There was a faint buzzing noise from across the room. Joohyun followed the spin of Seungwan’s neck back to the couch she had occupied. She couldn’t see it from where she stood, but she was familiar enough with the sound to know it was a cellphone ringing between the cushions. 

Pulling away from the counter, she went to retrieve it. The blue light of the screen gleamed off her face that pulled into displeasure at whatever she saw but she didn’t make a move to answer the call. Her thumbs tapped the screen instead and Joohyun turned away, giving her a moment of privacy while she busied herself with a jar of sugar cubes, dropping one into her tea with a waterly plop. 

“Sorry.” She made her way back over to the counter. 

“Manager?” she asked. Seungwan nodded. Her neck was tight and her hands played with the loose ends of the robe belt. She was nervous. Or was she afraid? “Do you have to go?” 
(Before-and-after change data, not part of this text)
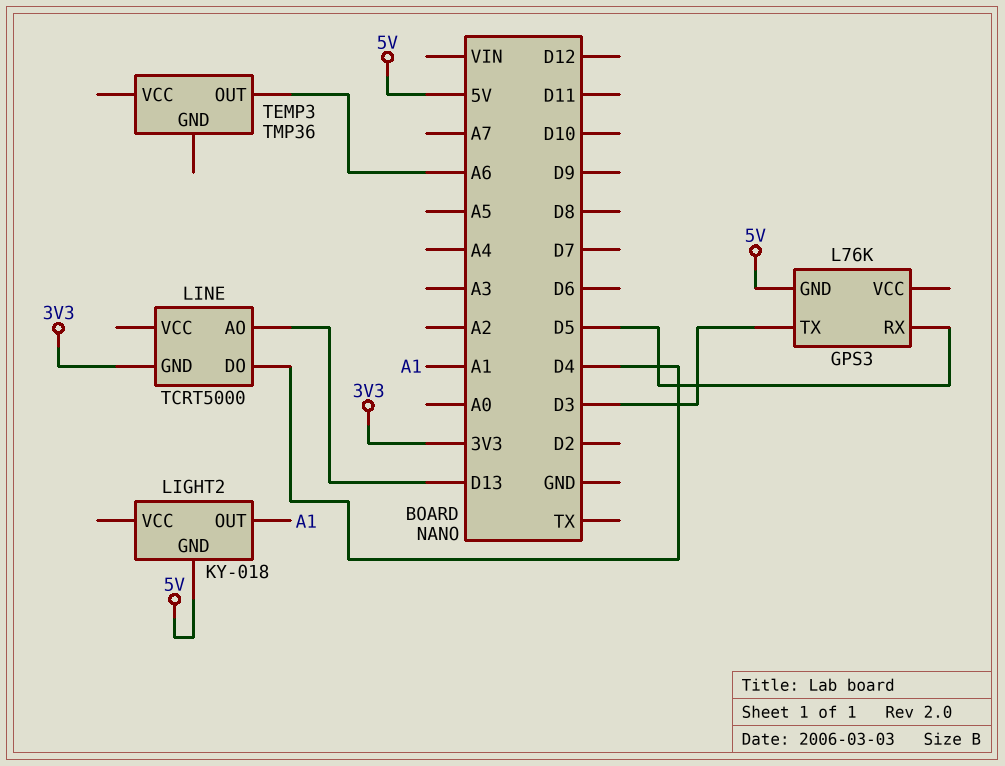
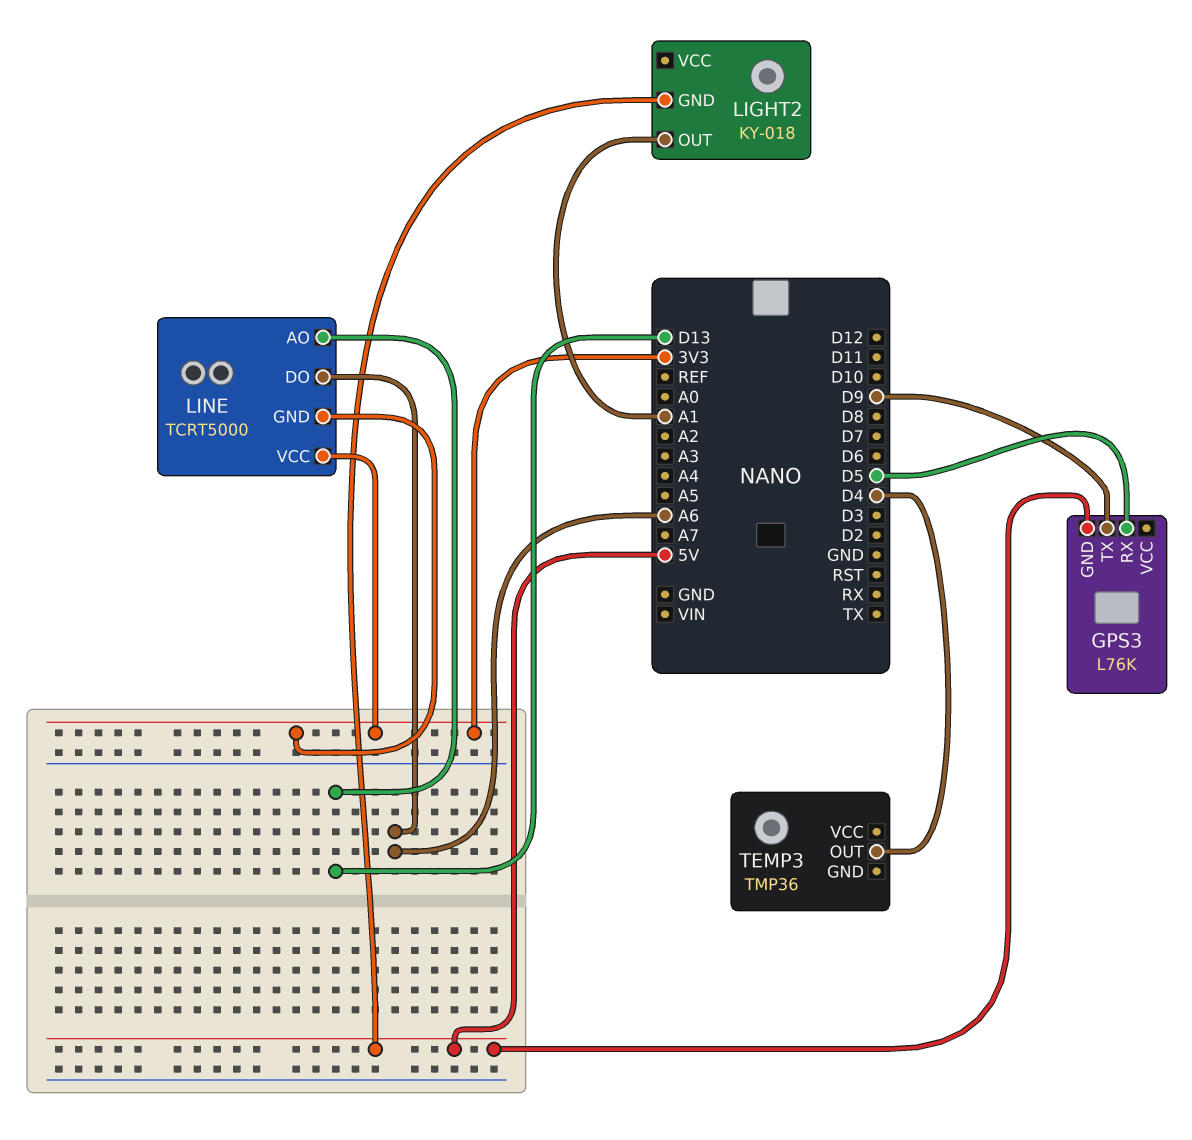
GPS3 pin TX: D3 -> D9
LINE pin DO: D4 -> A6
LINE pin VCC: none -> 3V3
TEMP3 pin OUT: A6 -> D4

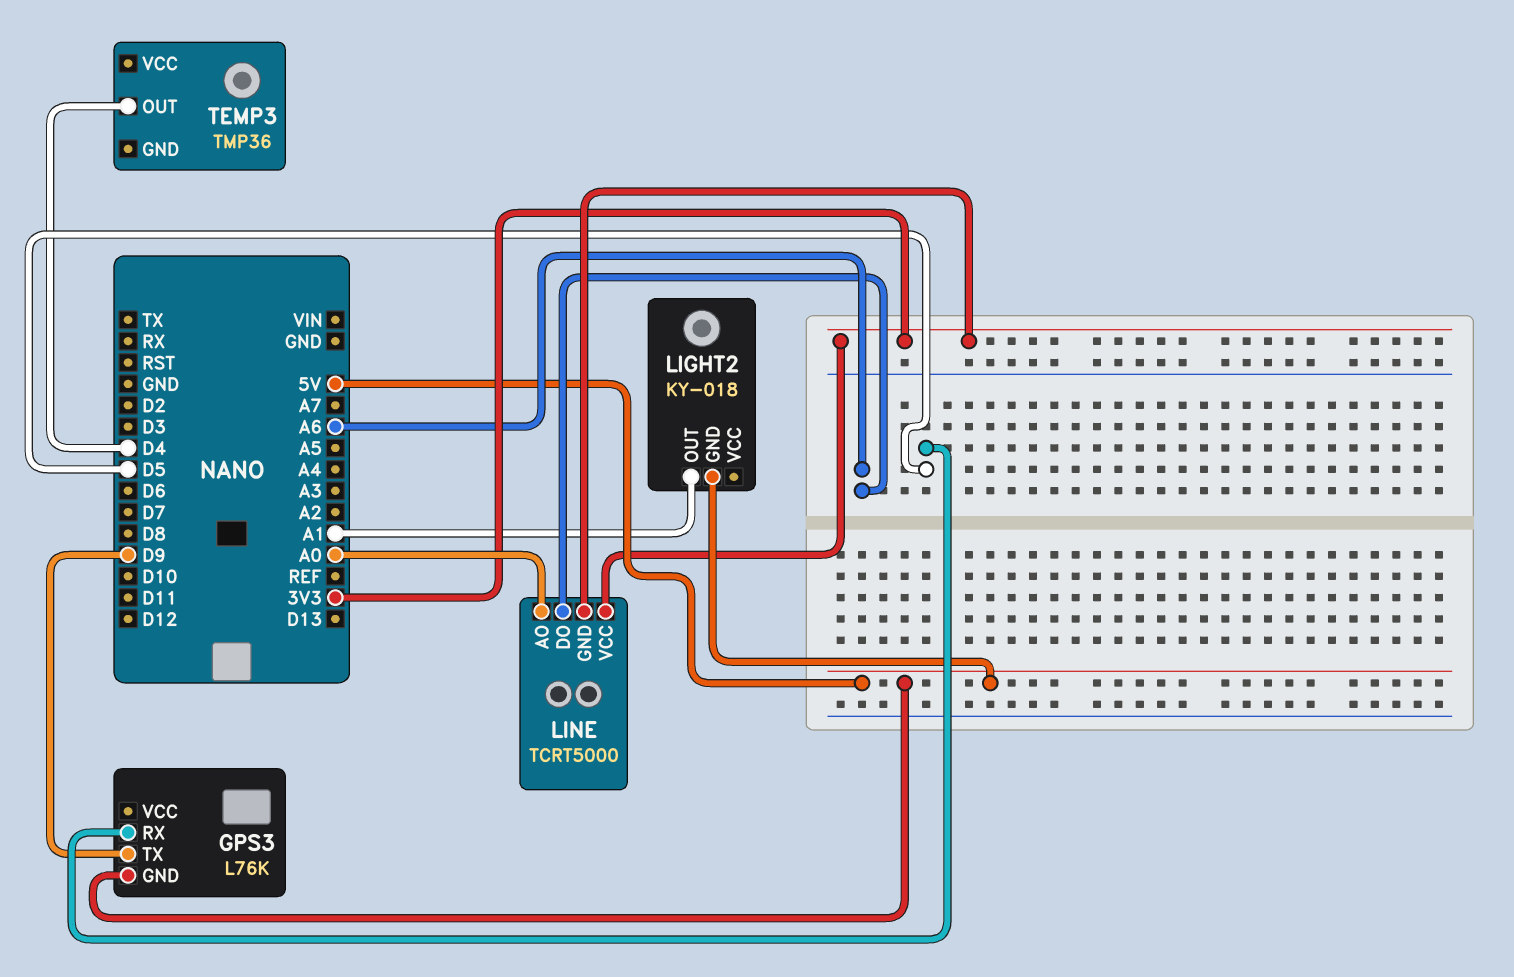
LINE pin AO: D13 -> A0

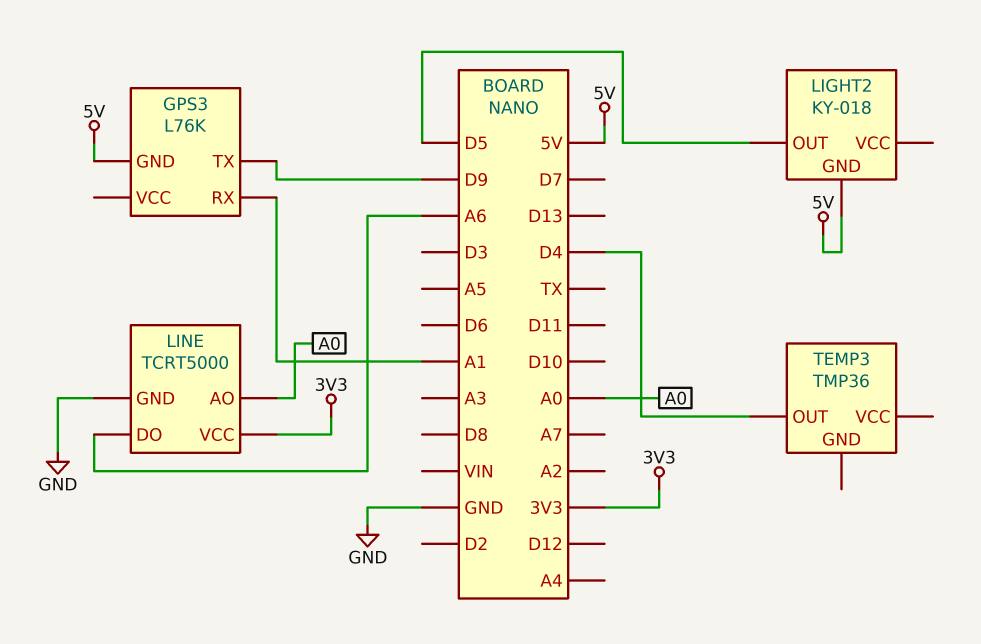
GPS3 pin RX: D5 -> A1
LIGHT2 pin OUT: A1 -> D5
LINE pin GND: 3V3 -> GND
“I should.” She stopped terrorizing the lip between her teeth to look at Joohyun. The worried glint in her gaze mellowed out into an unreadable intensity that made Joohyun shift self-consciously under her scrutiny. And she couldn’t help the tingle that went down her spine when Seungwan let their pupils lock and admitted, “But I don’t want to.”

The gulp of tea she took scorched all the way down though it wasn’t from the temperature. Her skin flamed red hot and she knew there were roses in her cheeks. Joohyun cleared her throat. She didn’t like that. She didn’t like the way Seungwan could dismantle her. Or maybe she did. She wasn’t sure. Not yet. 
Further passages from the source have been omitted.